━━ Data provided

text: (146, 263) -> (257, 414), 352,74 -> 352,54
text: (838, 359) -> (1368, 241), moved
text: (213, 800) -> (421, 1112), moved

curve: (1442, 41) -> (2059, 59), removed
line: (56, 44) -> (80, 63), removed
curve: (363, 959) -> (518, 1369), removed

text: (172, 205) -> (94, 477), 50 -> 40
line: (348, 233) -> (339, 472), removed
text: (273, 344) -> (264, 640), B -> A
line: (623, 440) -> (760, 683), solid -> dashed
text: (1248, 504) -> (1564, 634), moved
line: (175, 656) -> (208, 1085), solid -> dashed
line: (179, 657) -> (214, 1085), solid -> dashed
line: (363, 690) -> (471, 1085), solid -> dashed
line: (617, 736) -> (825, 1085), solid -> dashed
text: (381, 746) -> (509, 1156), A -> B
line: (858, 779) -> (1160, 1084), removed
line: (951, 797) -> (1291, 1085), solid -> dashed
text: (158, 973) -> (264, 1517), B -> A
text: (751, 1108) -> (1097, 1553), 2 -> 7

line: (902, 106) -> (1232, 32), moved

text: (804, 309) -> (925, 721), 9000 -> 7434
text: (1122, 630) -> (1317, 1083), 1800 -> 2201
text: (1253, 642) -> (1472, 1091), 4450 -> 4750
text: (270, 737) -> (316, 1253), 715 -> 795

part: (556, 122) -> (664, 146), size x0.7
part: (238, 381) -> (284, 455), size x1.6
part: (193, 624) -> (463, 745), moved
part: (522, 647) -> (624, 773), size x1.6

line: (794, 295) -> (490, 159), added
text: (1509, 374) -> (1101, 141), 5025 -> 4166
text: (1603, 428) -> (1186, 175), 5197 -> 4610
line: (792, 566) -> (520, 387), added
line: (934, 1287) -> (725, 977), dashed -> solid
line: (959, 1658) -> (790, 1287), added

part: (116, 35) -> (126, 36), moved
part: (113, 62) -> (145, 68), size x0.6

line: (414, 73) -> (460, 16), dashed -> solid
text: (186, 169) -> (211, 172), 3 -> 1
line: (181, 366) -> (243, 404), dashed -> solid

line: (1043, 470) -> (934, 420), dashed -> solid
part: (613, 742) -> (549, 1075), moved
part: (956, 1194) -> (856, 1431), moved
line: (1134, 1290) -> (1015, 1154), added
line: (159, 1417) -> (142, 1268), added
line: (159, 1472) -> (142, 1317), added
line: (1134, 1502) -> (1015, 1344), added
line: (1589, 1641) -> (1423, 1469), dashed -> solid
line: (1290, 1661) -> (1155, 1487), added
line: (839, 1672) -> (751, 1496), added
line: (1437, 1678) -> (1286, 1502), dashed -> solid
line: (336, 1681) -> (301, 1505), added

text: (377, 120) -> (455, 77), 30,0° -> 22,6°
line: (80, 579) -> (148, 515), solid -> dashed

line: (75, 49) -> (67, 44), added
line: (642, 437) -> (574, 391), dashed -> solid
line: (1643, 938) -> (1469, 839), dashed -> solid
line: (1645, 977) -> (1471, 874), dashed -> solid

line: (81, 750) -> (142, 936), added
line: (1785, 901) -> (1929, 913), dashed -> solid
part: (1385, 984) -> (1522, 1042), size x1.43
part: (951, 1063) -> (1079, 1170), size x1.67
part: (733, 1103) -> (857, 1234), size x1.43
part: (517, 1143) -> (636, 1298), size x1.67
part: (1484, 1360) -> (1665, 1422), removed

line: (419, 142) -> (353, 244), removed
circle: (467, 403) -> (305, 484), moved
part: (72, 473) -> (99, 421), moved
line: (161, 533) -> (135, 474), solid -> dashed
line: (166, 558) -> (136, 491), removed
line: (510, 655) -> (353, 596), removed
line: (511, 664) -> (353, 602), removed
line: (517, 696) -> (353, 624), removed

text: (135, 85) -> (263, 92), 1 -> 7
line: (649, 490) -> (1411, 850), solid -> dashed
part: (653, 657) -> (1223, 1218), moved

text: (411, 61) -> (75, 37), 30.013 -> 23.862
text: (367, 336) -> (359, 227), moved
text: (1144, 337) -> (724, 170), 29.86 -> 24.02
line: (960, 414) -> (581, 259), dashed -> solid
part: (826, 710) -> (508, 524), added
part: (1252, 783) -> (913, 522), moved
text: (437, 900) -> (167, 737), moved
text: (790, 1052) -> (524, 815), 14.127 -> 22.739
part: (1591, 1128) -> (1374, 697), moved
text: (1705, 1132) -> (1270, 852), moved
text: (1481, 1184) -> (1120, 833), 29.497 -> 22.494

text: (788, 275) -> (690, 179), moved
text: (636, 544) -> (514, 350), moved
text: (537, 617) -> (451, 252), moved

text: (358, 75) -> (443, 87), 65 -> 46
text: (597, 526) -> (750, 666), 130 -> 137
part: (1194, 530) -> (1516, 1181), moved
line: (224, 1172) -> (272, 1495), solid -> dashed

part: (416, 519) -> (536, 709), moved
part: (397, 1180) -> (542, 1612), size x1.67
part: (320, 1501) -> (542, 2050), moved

━━━━

Give back all of the entries exactly as written.

- _Answer area_:
text: (146, 263) -> (257, 414), 352,74 -> 352,54
text: (838, 359) -> (1368, 241), moved
text: (213, 800) -> (421, 1112), moved

curve: (1442, 41) -> (2059, 59), removed
line: (56, 44) -> (80, 63), removed
curve: (363, 959) -> (518, 1369), removed

text: (172, 205) -> (94, 477), 50 -> 40
line: (348, 233) -> (339, 472), removed
text: (273, 344) -> (264, 640), B -> A
line: (623, 440) -> (760, 683), solid -> dashed
text: (1248, 504) -> (1564, 634), moved
line: (175, 656) -> (208, 1085), solid -> dashed
line: (179, 657) -> (214, 1085), solid -> dashed
line: (363, 690) -> (471, 1085), solid -> dashed
line: (617, 736) -> (825, 1085), solid -> dashed
text: (381, 746) -> (509, 1156), A -> B
line: (858, 779) -> (1160, 1084), removed
line: (951, 797) -> (1291, 1085), solid -> dashed
text: (158, 973) -> (264, 1517), B -> A
text: (751, 1108) -> (1097, 1553), 2 -> 7

line: (902, 106) -> (1232, 32), moved

text: (804, 309) -> (925, 721), 9000 -> 7434
text: (1122, 630) -> (1317, 1083), 1800 -> 2201
text: (1253, 642) -> (1472, 1091), 4450 -> 4750
text: (270, 737) -> (316, 1253), 715 -> 795

part: (556, 122) -> (664, 146), size x0.7
part: (238, 381) -> (284, 455), size x1.6
part: (193, 624) -> (463, 745), moved
part: (522, 647) -> (624, 773), size x1.6

line: (794, 295) -> (490, 159), added
text: (1509, 374) -> (1101, 141), 5025 -> 4166
text: (1603, 428) -> (1186, 175), 5197 -> 4610
line: (792, 566) -> (520, 387), added
line: (934, 1287) -> (725, 977), dashed -> solid
line: (959, 1658) -> (790, 1287), added

part: (116, 35) -> (126, 36), moved
part: (113, 62) -> (145, 68), size x0.6

line: (414, 73) -> (460, 16), dashed -> solid
text: (186, 169) -> (211, 172), 3 -> 1
line: (181, 366) -> (243, 404), dashed -> solid

line: (1043, 470) -> (934, 420), dashed -> solid
part: (613, 742) -> (549, 1075), moved
part: (956, 1194) -> (856, 1431), moved
line: (1134, 1290) -> (1015, 1154), added
line: (159, 1417) -> (142, 1268), added
line: (159, 1472) -> (142, 1317), added
line: (1134, 1502) -> (1015, 1344), added
line: (1589, 1641) -> (1423, 1469), dashed -> solid
line: (1290, 1661) -> (1155, 1487), added
line: (839, 1672) -> (751, 1496), added
line: (1437, 1678) -> (1286, 1502), dashed -> solid
line: (336, 1681) -> (301, 1505), added

text: (377, 120) -> (455, 77), 30,0° -> 22,6°
line: (80, 579) -> (148, 515), solid -> dashed

line: (75, 49) -> (67, 44), added
line: (642, 437) -> (574, 391), dashed -> solid
line: (1643, 938) -> (1469, 839), dashed -> solid
line: (1645, 977) -> (1471, 874), dashed -> solid

line: (81, 750) -> (142, 936), added
line: (1785, 901) -> (1929, 913), dashed -> solid
part: (1385, 984) -> (1522, 1042), size x1.43
part: (951, 1063) -> (1079, 1170), size x1.67
part: (733, 1103) -> (857, 1234), size x1.43
part: (517, 1143) -> (636, 1298), size x1.67
part: (1484, 1360) -> (1665, 1422), removed

line: (419, 142) -> (353, 244), removed
circle: (467, 403) -> (305, 484), moved
part: (72, 473) -> (99, 421), moved
line: (161, 533) -> (135, 474), solid -> dashed
line: (166, 558) -> (136, 491), removed
line: (510, 655) -> (353, 596), removed
line: (511, 664) -> (353, 602), removed
line: (517, 696) -> (353, 624), removed

text: (135, 85) -> (263, 92), 1 -> 7
line: (649, 490) -> (1411, 850), solid -> dashed
part: (653, 657) -> (1223, 1218), moved

text: (411, 61) -> (75, 37), 30.013 -> 23.862
text: (367, 336) -> (359, 227), moved
text: (1144, 337) -> (724, 170), 29.86 -> 24.02
line: (960, 414) -> (581, 259), dashed -> solid
part: (826, 710) -> (508, 524), added
part: (1252, 783) -> (913, 522), moved
text: (437, 900) -> (167, 737), moved
text: (790, 1052) -> (524, 815), 14.127 -> 22.739
part: (1591, 1128) -> (1374, 697), moved
text: (1705, 1132) -> (1270, 852), moved
text: (1481, 1184) -> (1120, 833), 29.497 -> 22.494

text: (788, 275) -> (690, 179), moved
text: (636, 544) -> (514, 350), moved
text: (537, 617) -> (451, 252), moved

text: (358, 75) -> (443, 87), 65 -> 46
text: (597, 526) -> (750, 666), 130 -> 137
part: (1194, 530) -> (1516, 1181), moved
line: (224, 1172) -> (272, 1495), solid -> dashed

part: (416, 519) -> (536, 709), moved
part: (397, 1180) -> (542, 1612), size x1.67
part: (320, 1501) -> (542, 2050), moved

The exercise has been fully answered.